Bristol Bay is home to the world's largest wild sockeye salmon run
© Travis Rummel
Timeline:
After the 1989 Exxon Valdez oil spill, Congress included Bristol Bay in a nearly nation-wide moratorium on OCS drilling that was upheld for almost two decades by Republican and Democratic administrations. Following this the DOI spent over $95 million in taxpayers’ dollars to buy back oil leases they had sold to oil and gas companies in 1986. However, all this changed when one-fifth, or about 5.6 million acres, of Bristol Bay was included in the Bush administration's 2007-2012 national offshore oil and gas leasing plan. A federal court challenged that plan because it found that the Department of Interior had failed to properly assess the environmental impact of oil drilling - including noise from seismic testing, air pollution from ships and the ever-present risk of oil spills - and ordered the government to revise it. On March 31, 2010, President Obama announced the withdrawal of Bristol Bay from the federal offshore oil and gas leasing plan until 2017. After 2017, Bristol Bay could be back on the table for leasing unless it is protected permanently.
Economic Value:
The federal government’s Bureau of Ocean Energy Management, Regulation and Enforcement has estimated that the net economic value of Bristol Bay’s oil and gas resources is estimated to be a total of $7.7 billion over the entire 25 to 40 year lifespan of the project. By contrast, the well-managed, sustainable fisheries in Bristol Bay and the southeast Bering Sea are valued at an estimated $2 billion annually. The economic benefit of renewable fisheries resources far outweighs the short-term economic value of offshore oil and gas development.
Significant risks to America’s fisheries posed by oil drilling in Bristol Bay include:
- Should oil development proceed here it would occur in the heart of America’s richest fishing grounds and overlap with important habitat for crab, salmon, herring, Pollock, cod and flatfish.
- Offshore construction of platforms and pipelines would displace commercial fishing activities. Once in place, pipelines would pose entanglement hazards for fishing gear.
Significant risks to Bristol Bay’s marine environment posed by oil drilling include:
- The Department of the Interior’s Environmental Impact Statement for its 2007-2012 offshore oil and gas leasing plan predicted one large oil spill and numerous smaller spills if development proceeds in the North Aleutian Planning Area, known as Bristol Bay. A large spill could contaminate Bristol Bay’s shoreline sediments, inter-tidal waters and essential fish habitats for many years.
- The impact of a large oil spill in Bristol Bay would extend well beyond the 5.6 million acres included in the proposed lease sale. It would likely have adverse impacts on salmon that spawn upstream in tributaries of the bay.
- Spill response capability is severely limited in broken ice.

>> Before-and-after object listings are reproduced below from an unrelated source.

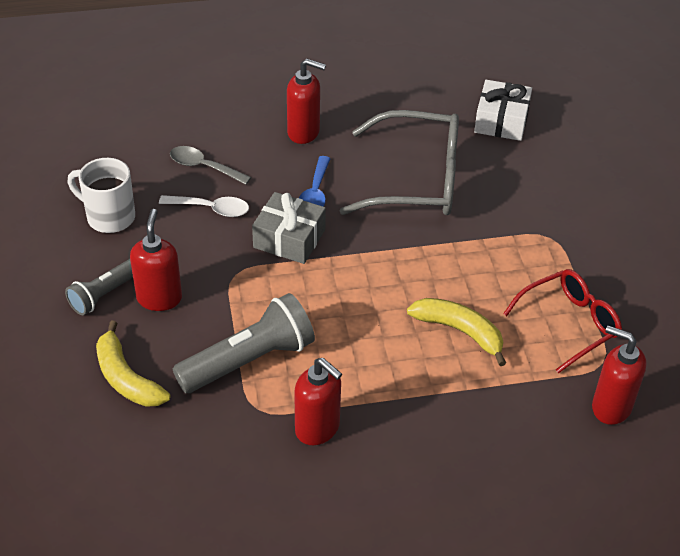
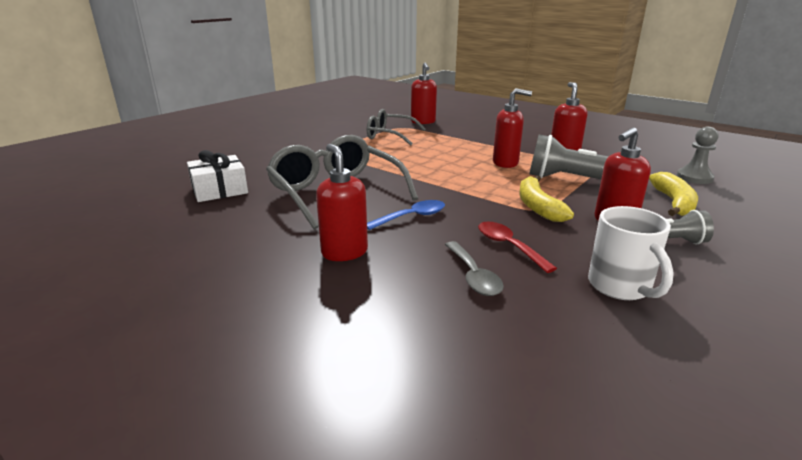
camera: 130 degrees left, 20 degrees down
(130, 471) = (694, 177): none -> grey pawn
(211, 209) = (508, 246): white spoon -> red spoon
(289, 238) = (472, 207): grey gift -> none
(355, 349) = (505, 163): none -> red soap dispenser
(460, 331) = (441, 149): yellow banana -> yellow banana (537, 206)
(569, 324) = (389, 135): red glasses -> grey glasses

Bristol Bay historically is covered in ice for at least six months of the year.
- Bristol Bay is home to a diverse number of marine mammal species, including Pacific walrus, northern sea otter, and the North Pacific right whale that is listed by the U.S. as an endangered species.
- Oil development adds stress to an ecosystem that is already under pressure due to climate change and ocean acidification. Scientists estimate that pteropods, small mollusks at the bottom of the food chain eaten by salmon and other species, will be one of the first species impacted by increasing ocean acidity. Fish distributions are also changing as some species move north because of warmer waters. Such changes are likely to affect the entire marine food web.
Significant risks to subsistence and local communities posed by oil drilling include:
- Subsistence hunting and fishing, the primary food sources for Native communities, provide the foundation for rich cultural traditions and connections to a unique ancestry.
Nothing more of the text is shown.